My dad thought it was cool and is taking me to FWA in march <.<


----------



## Psudowolf (Nov 14, 2008)

My mother knows. And she didn't care.


----------



## NekoFox08 (Nov 14, 2008)

LonelyFox said:


> My dad thought it was cool and is taking me to FWA in march <.<



son of a... well, I never plan to tell my parents. I'm an adult now, so I don't have to tell them I'm going to a furry convention or anything now n_n


----------



## flechmen (Nov 14, 2008)

I doubt my parents would care. I'd have to explain it, and they would say "oh, cool" and probably leave it at that. 

How I would tell them tough is I would invite them to a party with a bunch of people in fur suits then tell them what was going on.


----------



## Hackfox (Nov 14, 2008)

My parents hate furries calling them animal fuckers...so meh...I dunno...


----------



## SnowFox (Nov 14, 2008)

Hackfox said:


> My parents hate furries calling them animal fuckers...so meh...I dunno...



They must be closet furries.

If my parents ever found out it would be the end of the world. But I know how to put a password on my computer, so I should be safe as long as I don't do something stupid.


----------



## Midi Bear (Nov 14, 2008)

LonelyFox said:


> My dad thought it was cool and is taking me to FWA in march <.<


Lucky fuck.

Even though you've already been found out, you need to make damn sure you're not going to be seen associating with furries again. Lock the god damn door, and if there's no lock, invest in a door stop. Also, lock your computer when you leave it. If you hear somebody approaching the room you're in and you happen to have yiff up, fucking close it there and then. There's what I do out of the way.. now for how my parents would react:

They probably wouldn't really care, but you never know. Even if they do care, I'm just going to throw what they said about furries before right back in their faces.
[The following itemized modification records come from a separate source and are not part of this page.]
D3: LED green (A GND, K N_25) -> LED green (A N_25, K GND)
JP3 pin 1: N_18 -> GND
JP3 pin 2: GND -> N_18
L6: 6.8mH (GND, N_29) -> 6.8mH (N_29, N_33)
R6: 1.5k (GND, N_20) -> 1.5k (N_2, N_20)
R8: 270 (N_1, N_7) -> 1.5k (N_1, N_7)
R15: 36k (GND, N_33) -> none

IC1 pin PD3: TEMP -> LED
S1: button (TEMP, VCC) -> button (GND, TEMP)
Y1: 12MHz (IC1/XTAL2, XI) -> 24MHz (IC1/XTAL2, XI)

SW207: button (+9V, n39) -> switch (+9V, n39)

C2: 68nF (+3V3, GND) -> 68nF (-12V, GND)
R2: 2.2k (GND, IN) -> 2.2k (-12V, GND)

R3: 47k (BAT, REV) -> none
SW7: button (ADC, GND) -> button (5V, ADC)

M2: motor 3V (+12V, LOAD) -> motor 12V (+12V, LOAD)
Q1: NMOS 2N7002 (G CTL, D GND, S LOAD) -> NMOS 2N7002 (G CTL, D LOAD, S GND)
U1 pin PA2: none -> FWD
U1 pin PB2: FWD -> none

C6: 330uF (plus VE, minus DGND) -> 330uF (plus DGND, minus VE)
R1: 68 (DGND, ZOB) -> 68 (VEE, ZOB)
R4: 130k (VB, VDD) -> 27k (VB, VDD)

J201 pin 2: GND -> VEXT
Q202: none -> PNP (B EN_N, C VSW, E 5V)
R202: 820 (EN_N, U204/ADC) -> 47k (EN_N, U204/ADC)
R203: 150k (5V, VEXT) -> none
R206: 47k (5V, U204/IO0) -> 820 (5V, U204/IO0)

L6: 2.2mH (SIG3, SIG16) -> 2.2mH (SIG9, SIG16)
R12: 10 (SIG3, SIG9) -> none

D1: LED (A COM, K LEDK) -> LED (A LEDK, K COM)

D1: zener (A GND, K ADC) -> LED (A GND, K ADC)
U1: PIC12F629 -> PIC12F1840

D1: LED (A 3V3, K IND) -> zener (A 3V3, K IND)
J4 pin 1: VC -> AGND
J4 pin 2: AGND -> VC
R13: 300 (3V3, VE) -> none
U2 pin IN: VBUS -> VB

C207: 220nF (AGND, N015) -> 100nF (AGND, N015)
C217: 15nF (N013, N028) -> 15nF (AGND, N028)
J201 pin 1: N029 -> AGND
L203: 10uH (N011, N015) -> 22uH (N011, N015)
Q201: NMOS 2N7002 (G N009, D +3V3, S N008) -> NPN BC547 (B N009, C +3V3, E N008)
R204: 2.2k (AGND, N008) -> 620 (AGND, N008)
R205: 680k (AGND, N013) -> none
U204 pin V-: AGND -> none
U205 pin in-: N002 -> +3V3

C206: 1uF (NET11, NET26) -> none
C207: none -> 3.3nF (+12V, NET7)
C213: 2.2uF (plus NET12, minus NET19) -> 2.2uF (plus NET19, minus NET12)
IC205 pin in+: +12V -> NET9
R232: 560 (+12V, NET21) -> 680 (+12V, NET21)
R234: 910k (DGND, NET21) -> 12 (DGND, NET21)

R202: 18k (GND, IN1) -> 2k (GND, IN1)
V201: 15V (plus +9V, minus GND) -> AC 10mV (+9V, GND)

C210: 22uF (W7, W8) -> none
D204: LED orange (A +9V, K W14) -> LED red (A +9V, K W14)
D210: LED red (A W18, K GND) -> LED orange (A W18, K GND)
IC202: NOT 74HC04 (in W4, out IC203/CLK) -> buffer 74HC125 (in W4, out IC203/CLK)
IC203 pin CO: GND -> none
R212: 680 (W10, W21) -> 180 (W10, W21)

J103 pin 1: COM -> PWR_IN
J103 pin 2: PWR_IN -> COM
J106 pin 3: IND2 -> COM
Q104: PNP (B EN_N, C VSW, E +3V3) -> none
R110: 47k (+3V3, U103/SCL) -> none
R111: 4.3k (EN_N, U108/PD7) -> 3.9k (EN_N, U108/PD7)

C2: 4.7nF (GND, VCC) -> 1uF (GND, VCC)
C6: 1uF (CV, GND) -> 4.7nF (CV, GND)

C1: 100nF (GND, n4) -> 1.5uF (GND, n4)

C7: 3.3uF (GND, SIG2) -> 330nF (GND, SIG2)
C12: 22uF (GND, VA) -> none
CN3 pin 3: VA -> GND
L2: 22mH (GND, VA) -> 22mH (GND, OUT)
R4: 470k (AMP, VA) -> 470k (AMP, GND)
I showed them some suit yiffers saying stuff like "Holy fuck.. how can someone be into this?!" and I was told "Well, they're not hurting anyone, so whatever floats their boat.". So yeah.. I'm prepared for the day they find out if it comes. I don't feel like I need to tell them anyway, unless I ended up buying a fursuit and they asked why.

Anyhoo, best of luck to the OP.


----------



## mottled.kitten (Nov 14, 2008)

I never tried to hide it... hiding something means there's a reason to be ashamed of it, or that you know it's wrong. My parents have always known about my interest in furries. My Dad has even seen my Sexyfur collection.


----------



## FurryFox (Nov 14, 2008)

*parents see me on a forum* ... "whatever, he's weird anyway ..." thats all that happened


----------



## Maio Maio Tigerman (Nov 14, 2008)

the only thing my mum knows about furrues is what she saw on CSI *shudder* and my dad doesent belive in anything that wasnt created in the 50ies so i dont think i am going to tell them. i told my brother and the first thing he said was its not beastiality is it, so i havnt told anybody else. a friend of mine suspects, i asked what he thinks of furries and he replyed they are weird (alltho he does like anthro art and dragons) another friend figured out but thinks it is all a joke and dosent care.


----------



## KiloCharlie (Nov 14, 2008)

my parents very nearly found out during that one episode of American Dad a couple of weeks back... where they were at the furry convention... (i got the joke and was the only one laughing... their faces just said "what the fuck is this?!?!?!?) they found out i was watching porn several months ago (absolutely hectic day, i couldn't go online for months) so i wonder what their reaction would be to finding out i'm a furry (i don't go all out or anything [yet]... i just write and make bad attempts at drawing them... don't get me wrong though, i would love to got to a convention someday...) but i haven't even told my friends yet... (to be honest, i don't know how, or if i should, i would trust them w/ my life if need be, i dont want to express that part of me and then find out that they are fur-bashers) so no-one knows...[excepting ppl. online, but i don't even relese my real name (to unique, i'd be found in less than an hour)]


----------



## KiloCharlie (Nov 14, 2008)

quote from: Freya
_I'm curious, what the big deal with Furry hating is?
Are people afraid you're about to have sex with their cat if left alone with it? 
The idea that you're dirtying something so "pure"?_
_
I mean, I know homophobes think that homosexual's are going to have sex with anything of the same gender so they're afraid (guys) for their anus._

most ppl. are like that yes, i am not, i live near San Francisco, so if i wanted, i could go up there and parade around in a fursuit and no-one would care... actually, now that i mention it, that does sound like a good idea... pity prop 8 passed though (i'm not gay, or bi, i just think that people who discriminate against others with no basis in fact are morons ppl do that to gays, furries, and many others... i don;t know why, but each one [of the discriminators ]needs to be struck by a meteorite (or meteor, i can never remember which is which))


----------



## brrrr (Nov 14, 2008)

mrredfox said:


> "aww thats a cute picture *points at the forum banner*"
> my parents wouldent even know what a furry is


Haha this. 

I haven't had the.."pleasure" of being found out with any mature anthro art. If they ever see anything it's pretty tame and just so adawwwable.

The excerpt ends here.